His four years in Brussels from 1973 to 1976 as Ireland's first member of the Commission of the European Economic Community, later to become the European Union, opened up a wider vista than Irish politics. When the Fine Gael-Labour coalition refused to appoint him for a second term, he considered pursuing a new career in the European Parliament, where he would almost certainly have become leader of the Fianna Fáil group.

But this door and all others were shut when he responded to the urgent appeal from the then Fianna Fáil leader, Jack Lynch, to assume the presidency.

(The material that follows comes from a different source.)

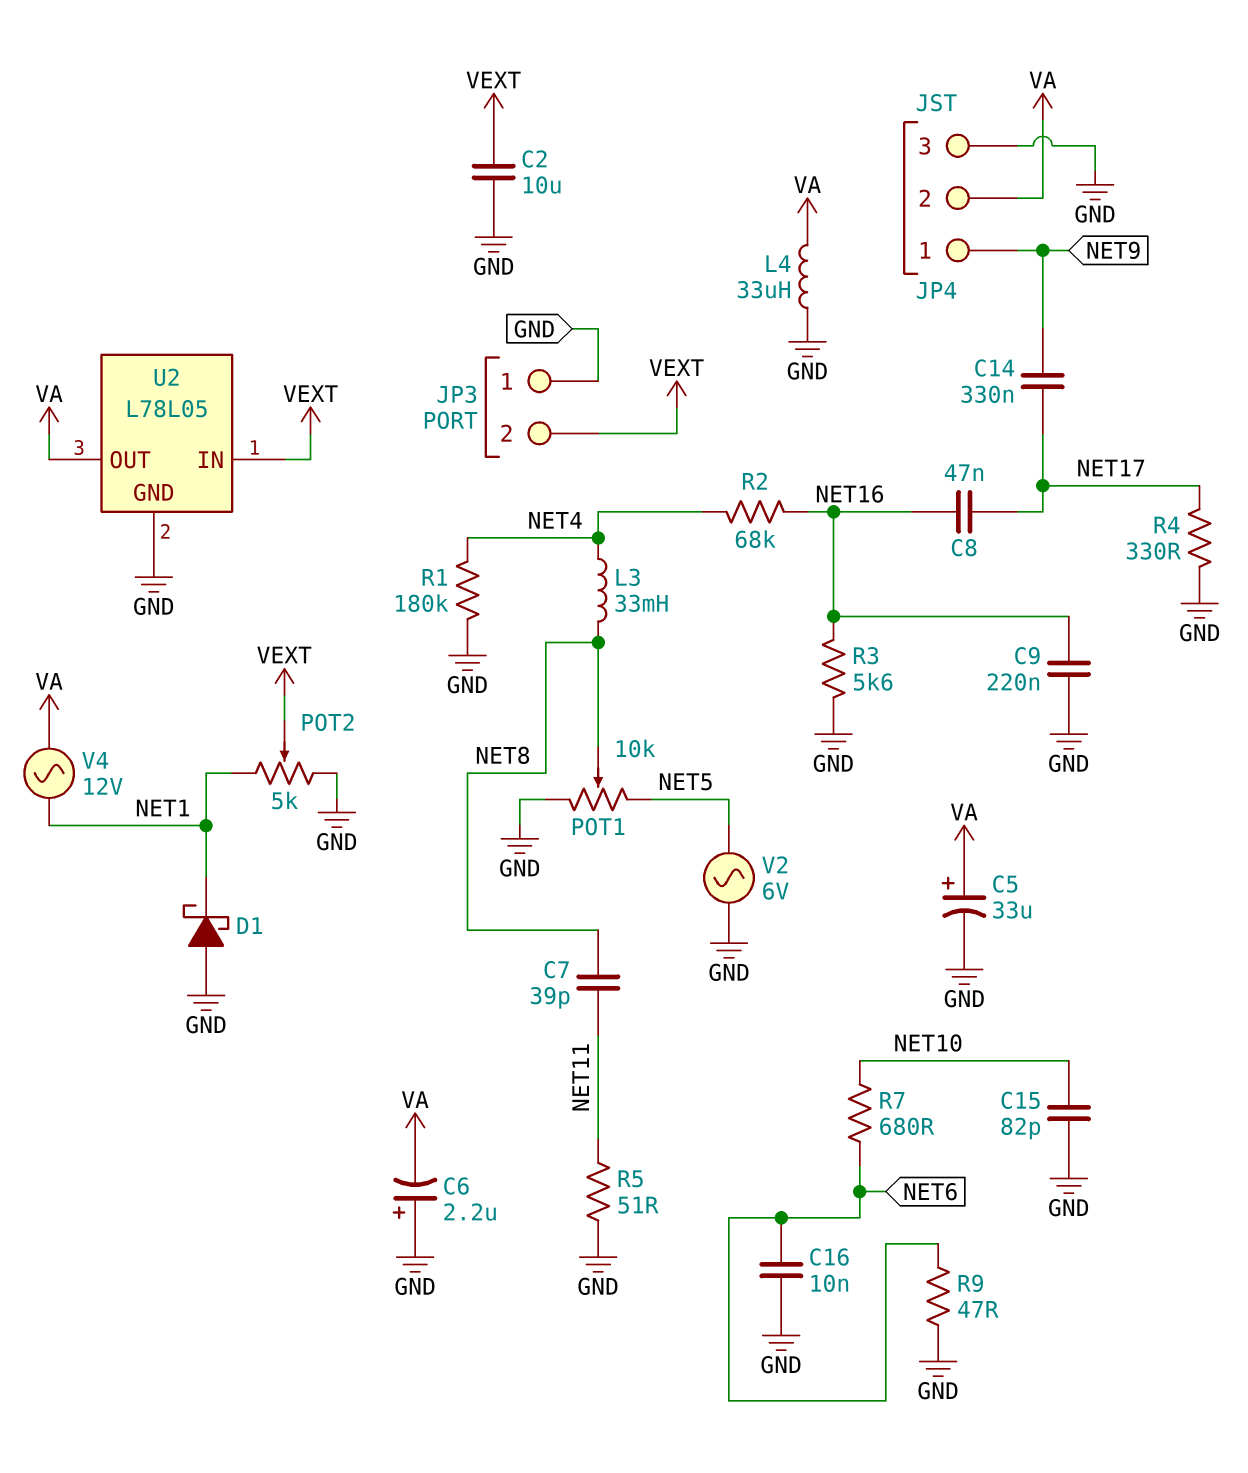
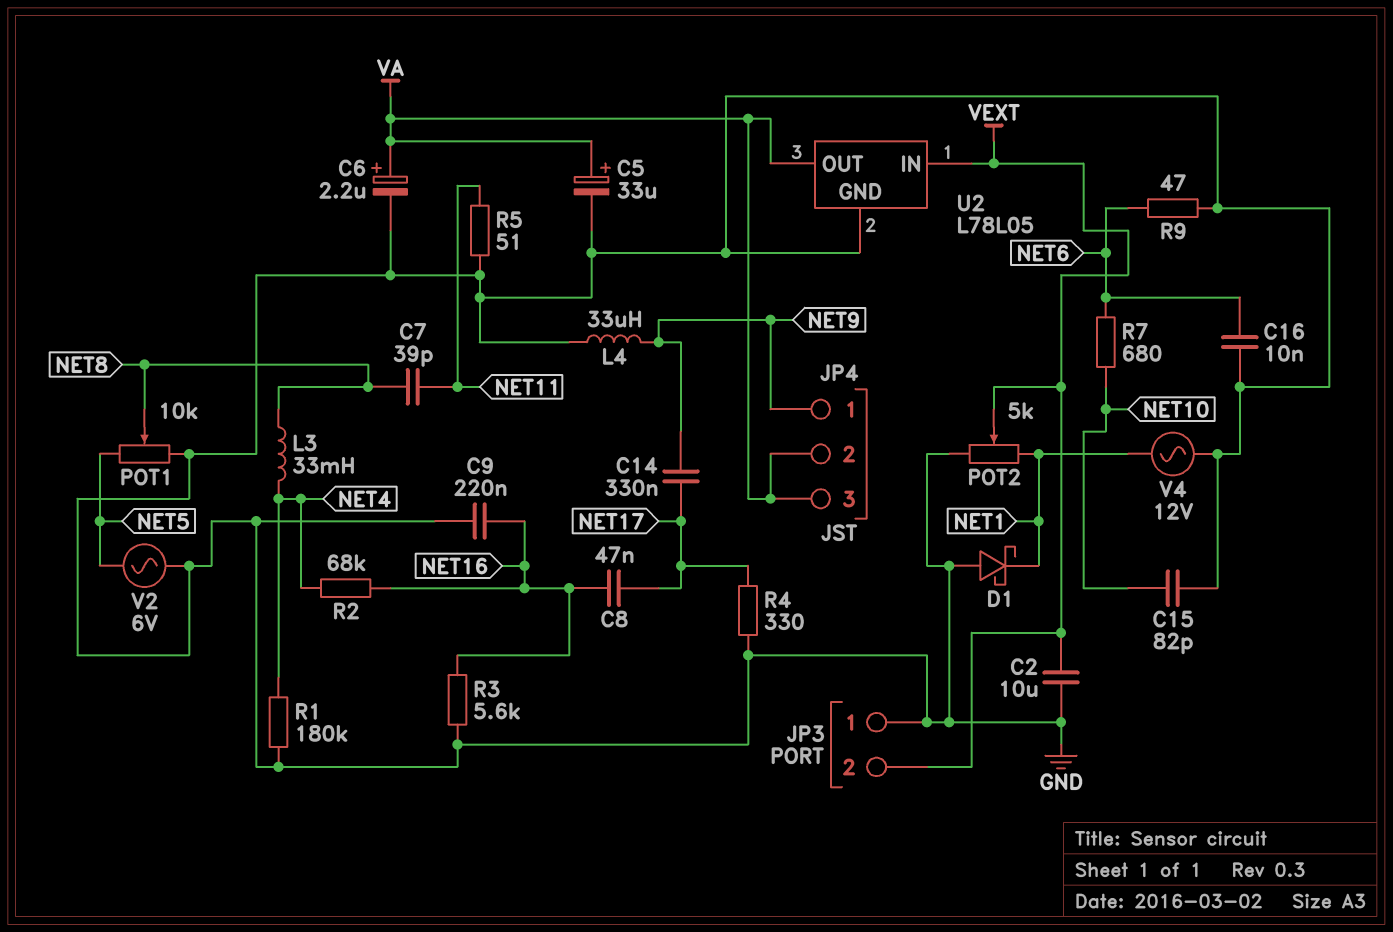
C6: 2.2uF (plus GND, minus VA) -> 2.2uF (plus VA, minus GND)
JP4 pin 3: GND -> VA
L4: 33uH (GND, VA) -> 33uH (GND, NET9)
V4: AC 12V (NET1, VA) -> AC 12V (GND, NET1)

It meant a "life sentence" he would sometimes say, only half jokingly, but he took his constitutional responsibilities seriously and carried out his presidential duties faithfully.

Inevitably, his low-key style suffered in comparison with that of his younger successors, Mary Robinson and Mary McAleese, but even they were to find that the Constitution discouraged any enlarged role for a president free of government control.

Patrick Hillery was born on May 2nd, 1923, at Miltown Malbay, Co Clare.

His father Michael Hillery was a popular doctor in the largely rural area and treated wounded IRA members during the War of Independence. The family home was burned by the Black and Tans.

Patrick Hillery was to retain strong nationalist feelings during his own political career and was not averse to displaying them on selected occasions as minister for foreign affairs when dealing with Northern Ireland.

He received his secondary education at Rockwell College, Co Tipperary, where he played on the senior rugby team. Golf and swimming were to become two of his favourite relaxations.

At UCD he obtained a BSc in 1943. Four years later he obtained first-class honours in his medical examinations and did postgraduate work in Canada and Switzerland.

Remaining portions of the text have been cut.